St. Paschasius Radbertus
Theologian, b. at Soissons, 786; d. in the Monastery of Corbie, c. 860 (the date 865 is improbable). As a child he was exposed, but was taken in and brought up by Benedictine Nuns at Soissons. He entered the Benedictine Order at Corbie under Abbot Adalard, and was for many years instructor of the young monks. In 822 he accompanied abbot Adalard into Saxony for the purpose of founding the monastery of New Corvey (Westphalia). He saw four abbots, namely Adalard, Wala, Heddo, and Isaac pass to their reward and on the death of abbot Isaac, Paschasius was made Abbot of Corbie, though only a deacon; through humility he refused to allow himself to be ordained priest. On the occasion of a disagreement he resigned his office after about seven years and was thus enabled to devote himself to study and literature.
He wrote a learned commentary on the Gospel of St. Matthew, "Commentarii in Matt. libri XII"; an exposition of the 44th Psalm, "Expos in Ps. 44 libri III" and a similar work on Lamentations, "Expos. In Lament. Libri V"; and a life of Abbot Adalard (cf. Bolland., 2 Jan.). His biography of the Abbot Wala is a work of greater usefulness as an historical source (cf. Rodenburg, "Die Vita Walae als historische Quelle", Marburg, 1877). He revised the "Passio Rufini et Valerii". His earliest work in dogmatic theology was a treatise, "De fide, spe et caritate" (first published in Pez, "Thesaur. Anecdot.", I, 2, Augsburg, 1721); he next wrote two books "De Partu Virginis", in which he defended the perpetual virginity of Mary, the Mother of God.
The most important of his works is: "De corpore et sanguine Domini", in Martene, "Vet. scriptor. et monum. amplissima Collectio", t. IX, written in 831 for his pupil Placidus Varinus, Abbot of New Corvey, and for the monks of that monastery, revised by the author and sent in 844 to Emperor Charles the Bald. The emperor commissioned the Benedictine Ratramnus of Corbie to refute certain questionable assertions of Paschasius, and when Rabanus Maurus joined in the discussion (cf. Ep. Iii ad Egilem, P.L., CXIII, 1513) there occurred the first controversy on the Eucharist, which continued up to the tenth century and even later, for both the followers of Berengarius of Tours in the eleventh century and the Calvinists in the sixteenth century vigorously assailed the work, because they thought that they had found the real source of doctrinal innovations, especially in regard to the Catholic dogma of Transubstantiation.

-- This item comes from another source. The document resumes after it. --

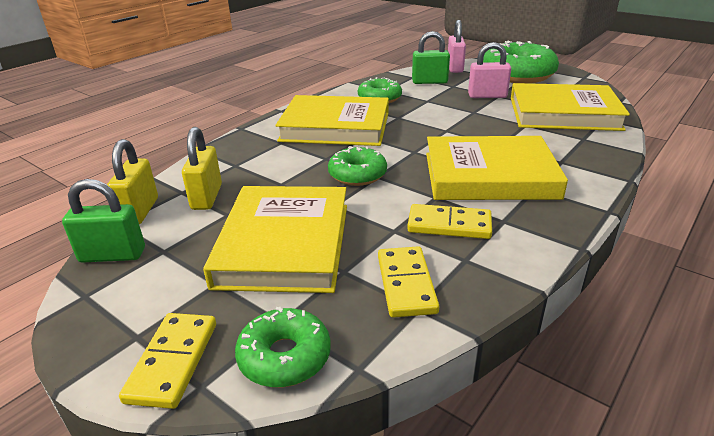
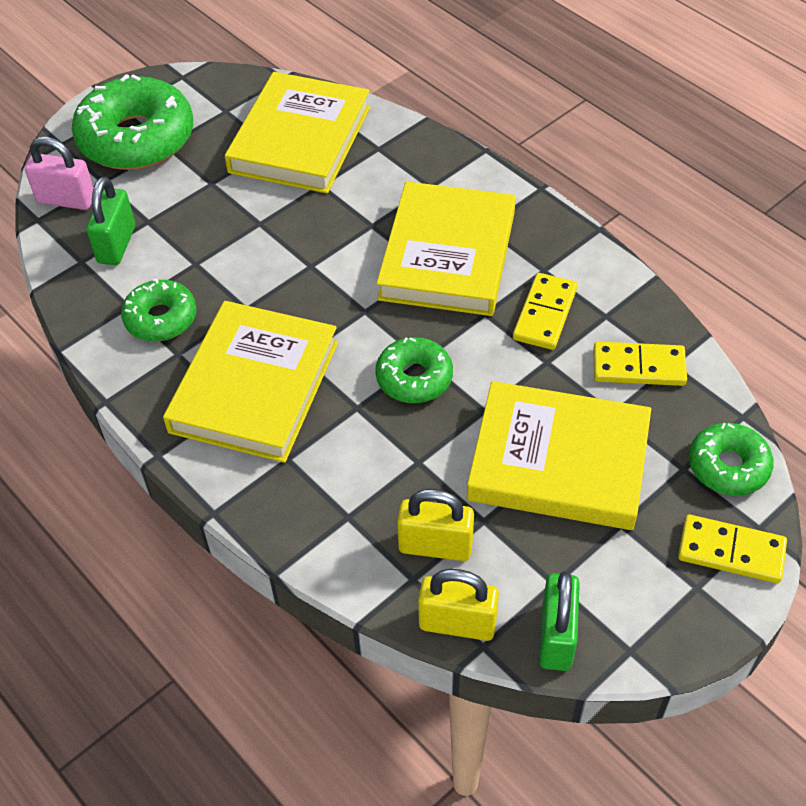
camera: 80 degrees left, 20 degrees up
(487, 96) = (207, 194): pink padlock -> none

His primary object herein was to give in accordance with the doctrine of the Fathers of the Church (e.g. Ambrose, Augustine, and Chrysostom), the clearest and most comprehensible explanation of the Real Presence. In carrying out his plan he made the mistake of emphasizing the identity of the Eucharistic Body of Christ with His natural (historical) Body in such exaggerated terms that the difference between the two modes of existence was not sufficiently brought out.
In opposition to his assertion that the Eucharistic Body of Christ is "non alia plane caro, quam quae nata est de Maria et passa in cruce et resurrexit de sepulchro" (loc. cit.), Ratramnus thought it necessary to insist that the Body of Christ in the sacred Host — notwithstanding its essential identity with the historical Body — is present by a spiritual mode of existence and consequently as an "invisible substance", and hence that our eyes cannot immediately perceive the Body of Christ in the form of bread. It is difficult to admit that Paschasius really believed what is here inferred: his narration, however, of certain Eucharistic miracles may have given some foundation, for the suspicion that he inclined towards a grossly carnal, Capharnaite-like apprehension of the nature of the Eucharist. His opponents also reproached him with having, in direct contradiction to his fundamental viewpoint, simultaneously introduced the notions of a figura and a veritas, thus placing side by side without any reconciliation the symbolic and the realistic conceptions of the Eucharist. The accusation seems altogether unwarranted; for by figure he understood merely that which appears outwardly to the senses, and by veritas, that which Faith teaches us. At bottom his doctrine was as orthodox as that of his opponents. He defended himself with some skill against the attacks of his critics, especially in his "Epistola ad Frudegardum". But a more thorough vindication of St. Paschasius was made by Gerbert, afterwards Pope Sylvester II (d. 1003), who, in a work bearing the same title "De corpore et sanguine Domini", contended that the doctrine of St. Paschasius was correct in every particular. The scientific advantage which accrued to theology from this first controversy on the Eucharist is by no means unimportant. For, through the accurate distinction made between the Eucharistic Body of Christ and its exterior sensible appearances, the way was cleared for a deeper understanding of the Eucharistic species or accidents in distinction from, and in opposition to, the invisible body of Christ hidden under them. Hence also the difficult notion of Transubstantiation gained much in clearness, distinctness, and precision.